Today, both Russia and Western countries claim to believe in a rules-based international order, and each accuses the other of breaking the rules of the international system; Russia by annexing Crimea and supporting rebellion in Ukraine; and the West by invading Iraq, toppling Muamar Gaddhafi, and supporting rebellion in Syria. What I want to show today is that part of the problem is that the two sides interpret a rules-based order very differently. For Russia, it is a system in which the same set of rules applies to everybody. To the West, it is a system in which one set of rules applies to the just and another to the unjust. This leads Russia to accuse the West of double standards. In a sense, this accusation is justified, but it isn’t just a case of hypocrisy but also a case of a different conception of what the rules are.

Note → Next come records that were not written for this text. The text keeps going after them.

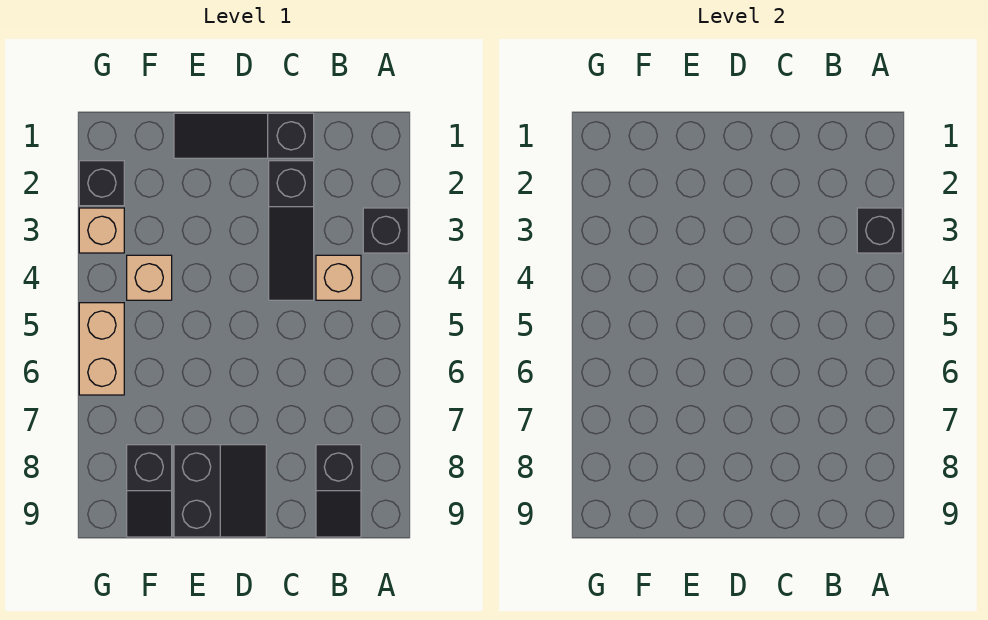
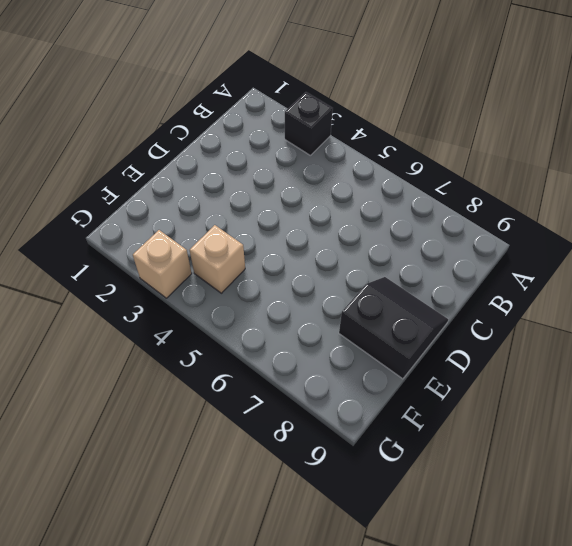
none -> tan brick B4 level 1
none -> black slope B8:B9 level 1 top 8
none -> black slope C1:E1 level 1 top C

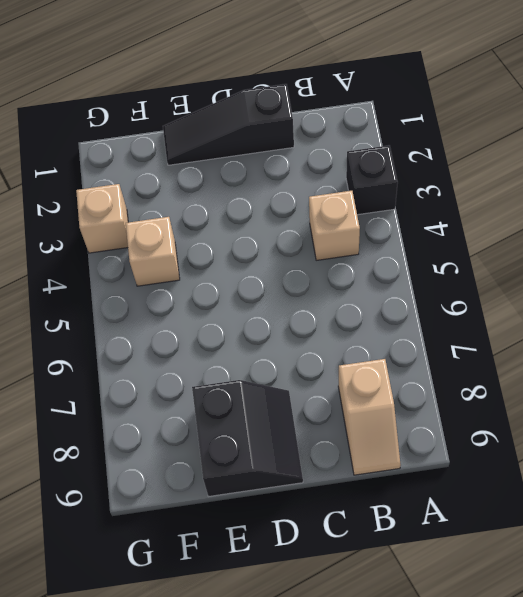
tan slope B8:B9 level 1 top 8 -> black slope B8:B9 level 1 top 8
none -> black slope C2:C4 level 1 top 2
none -> black slope F8:F9 level 1 top 8
none -> black brick G2 level 1

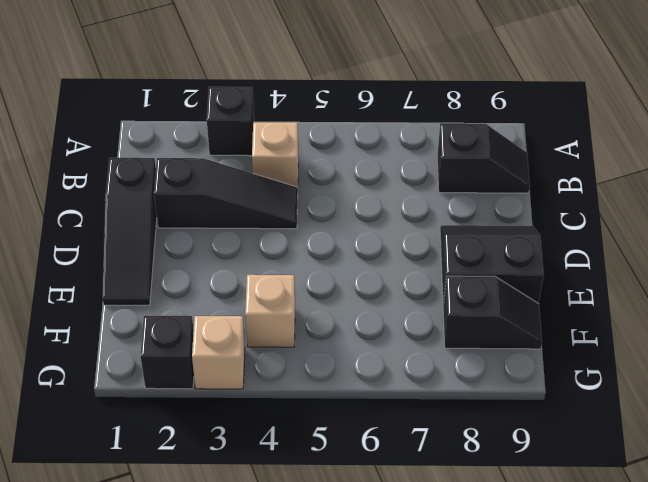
none -> tan brick G5:G6 level 1
none -> black brick A3 level 2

One of the most significant attempt to rewrite the rules of the international system in recent years was the unveiling a dozen years ago of the idea of the Responsibility to Protect. The Responsibility to Protect drew heavily upon the criteria of Western Just War Theory. For the sake of my argument today, I am going to take an element of Just War Theory and illustrate how understanding of it has been affected by human rights reasoning. The purpose isn’t to have a discussion about the ethics of war, merely to use this as an example to illustrate how reasoning based upon individual human rights leads to rules being rewritten in a way which ensures double standards. Through this, I will advance the thesis that the troubles between Russia and the West derive at least in part from the fact that Russia continues to view the idea of a rules-based order through a sort of rule-consequentialist lens which insists upon symmetry in terms of the application of rules, whereas the West has increasingly turned to a rights-based reasoning which insists upon asymmetry.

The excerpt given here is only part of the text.